Before starting the experiment, researchers issued a questionnaire to participating pet parents to gauge their dog’s behavior. Questions were not super obvious like, “Is your dog grumpy?” or “Is your dog cheerful?”. Instead, they enlisted a series of inquiries to effectively determine each dog’s vibe. This featured questions on how pups behaved when groomed or bathed, whether they barked at things or situations they don’t like, or if they’ve ever snapped at or bit other dogs or people. The team then used this information to assign each animal an “irritability” score.

How the Grumpy-Dog Study Worked

At Eötvös Loránd University in Budapest, Vékony and her colleagues essentially tried their best to tick off every dog by presenting a favorite treat or toy in plain sight behind a V-shaped wire mesh fence. Naturally, an animal’s instinct is to head straight for the thing they want, so the test was to see how quickly they’d learn to go around the fence. The dogs were divided into three groups, starting with one that had figure their way around the V alone. After the designated 60-second timer was up, most didn’t make it to the prize. Next, the researchers watched a group of dogs attempt the pseudo maze with assistance from their parents. To Vékony’s shock, dogs categorized as agreeable and those holding the “grumpy” label performed equally well in these groups.

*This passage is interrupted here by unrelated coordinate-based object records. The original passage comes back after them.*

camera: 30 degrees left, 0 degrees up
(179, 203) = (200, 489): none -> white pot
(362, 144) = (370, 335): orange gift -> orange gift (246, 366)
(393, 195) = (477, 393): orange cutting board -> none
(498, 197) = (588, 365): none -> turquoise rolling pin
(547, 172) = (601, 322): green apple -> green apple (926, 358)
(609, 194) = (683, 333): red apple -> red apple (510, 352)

“We initially thought that dogs with more ‘smooth’ relationships with their owner would learn better from them so it was a surprise that we found no difference between dogs in learning from the owner,” Vékony explains. But the true revelation came with the third group, which went through the experiment with guidance from a stranger. What the researchers found was that the grumpy canines were significantly more successful in completing the task, in comparison to those defined as cheerful.

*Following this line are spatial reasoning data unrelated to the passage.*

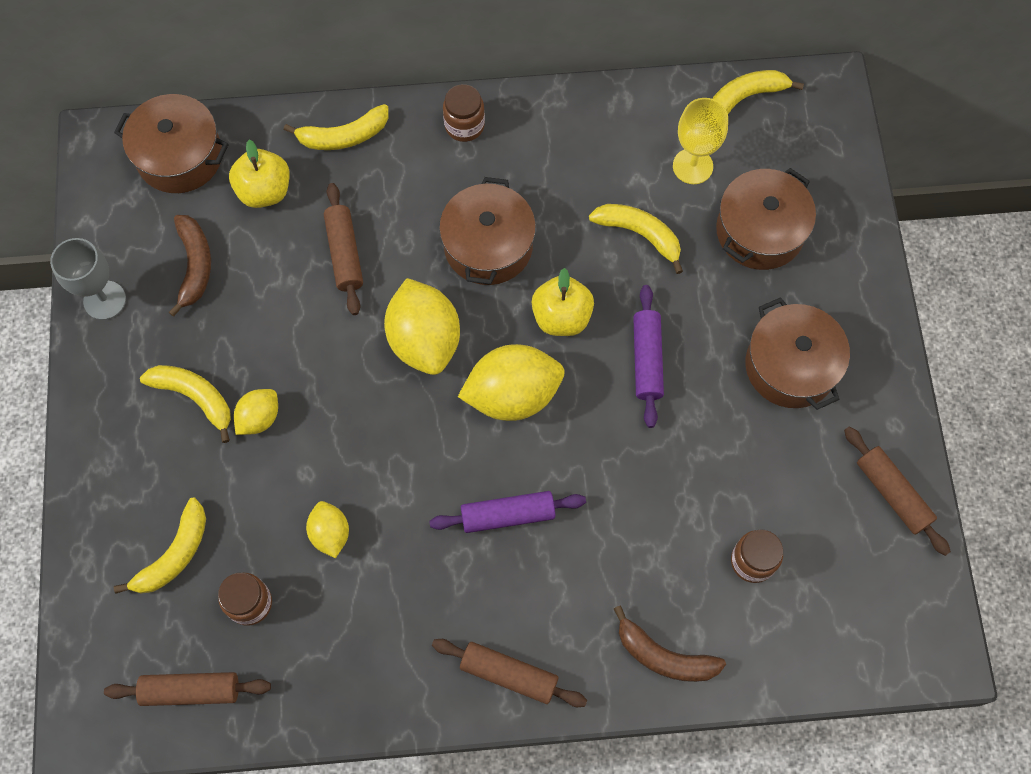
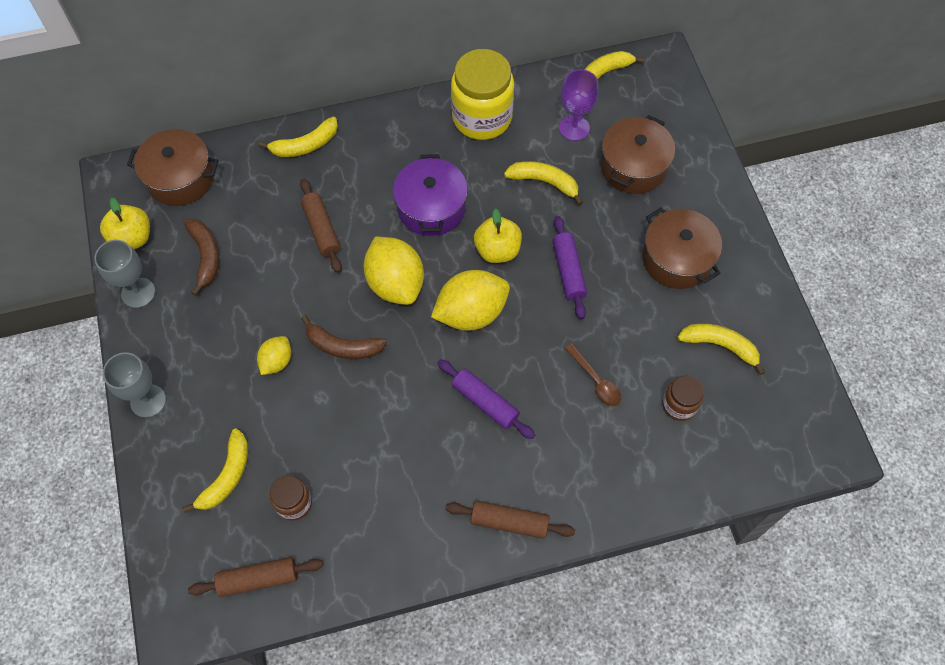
camera: 10 degrees left, 5 degrees down
(95, 442) = (148, 401): none -> grey goblet
(195, 397) = (223, 354): yellow banana -> yellow banana (720, 346)
(264, 191) = (251, 193): yellow apple -> yellow apple (132, 238)
(330, 533) = (348, 439): yellow lemon -> none
(464, 125) = (396, 124): brown jar -> none
(488, 246) = (431, 207): brown pot -> purple pot
(508, 515) = (485, 402): purple rolling pin -> purple rolling pin turned 60 degrees clockwise
(576, 133) = (482, 117): none -> yellow jar
(653, 511) = (595, 380): none -> brown spoon
(664, 656) = (626, 487): brown banana -> brown banana (342, 346)
(692, 166) = (574, 128): yellow goblet -> purple goblet
(892, 493) = (772, 338): brown rolling pin -> none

“Interestingly, it turned out that dogs that are less tolerant to being bathed or groomed or not getting things their way, in general, are also the ones who are more persistent and goal-oriented,” Vékony says, before noting that this does not mean crabbier dogs are necessarily more intelligent.

A Grumpy Dog Is a Socially Intelligent Dog

Given the parameters of the study, these findings only indicate that grouchy pups are more susceptible to social learning. As she explains, “It’s not intelligence overall or problem-solving ability but specifically social learning. These dogs are sensitive and not very tolerant of unpleasant or uncomfortable social situations so it is understandable that they pay more keen attention to the actions of humans around them. And attention is a key ingredient of social learning.”

Of course, there are a few caveats to the results. Notably, the researchers didn’t consider breed in the study. Additionally, behavioral issues, such as human or animal aggression or separation anxiety, were not factored in. Vékony confirms that to include these components, they would have needed a much larger sample size. 

That being said, there is plenty to take away from the study — namely that grumpy dogs are not less good or productive. Clearly, the research shows that cranky pups can be perfectly well-behaved. And as long as you’re not trying to make them wear colorful sweaters or hang with too many upbeat characters, they’ll listen and pick up training cues quickly. Ultimately, these dogs are just comfortable with their wants and dislikes. They’re happy to pursue the things they like and avoid what they don’t. It’s something we could probably continue to learn from them.

“After the events of the past few years, I’m surprised most people still have some of their social skills left,” Vékony says. “But as a grumpy human of a grumpy dog, I can say that sometimes we should just embrace our grumpiness.”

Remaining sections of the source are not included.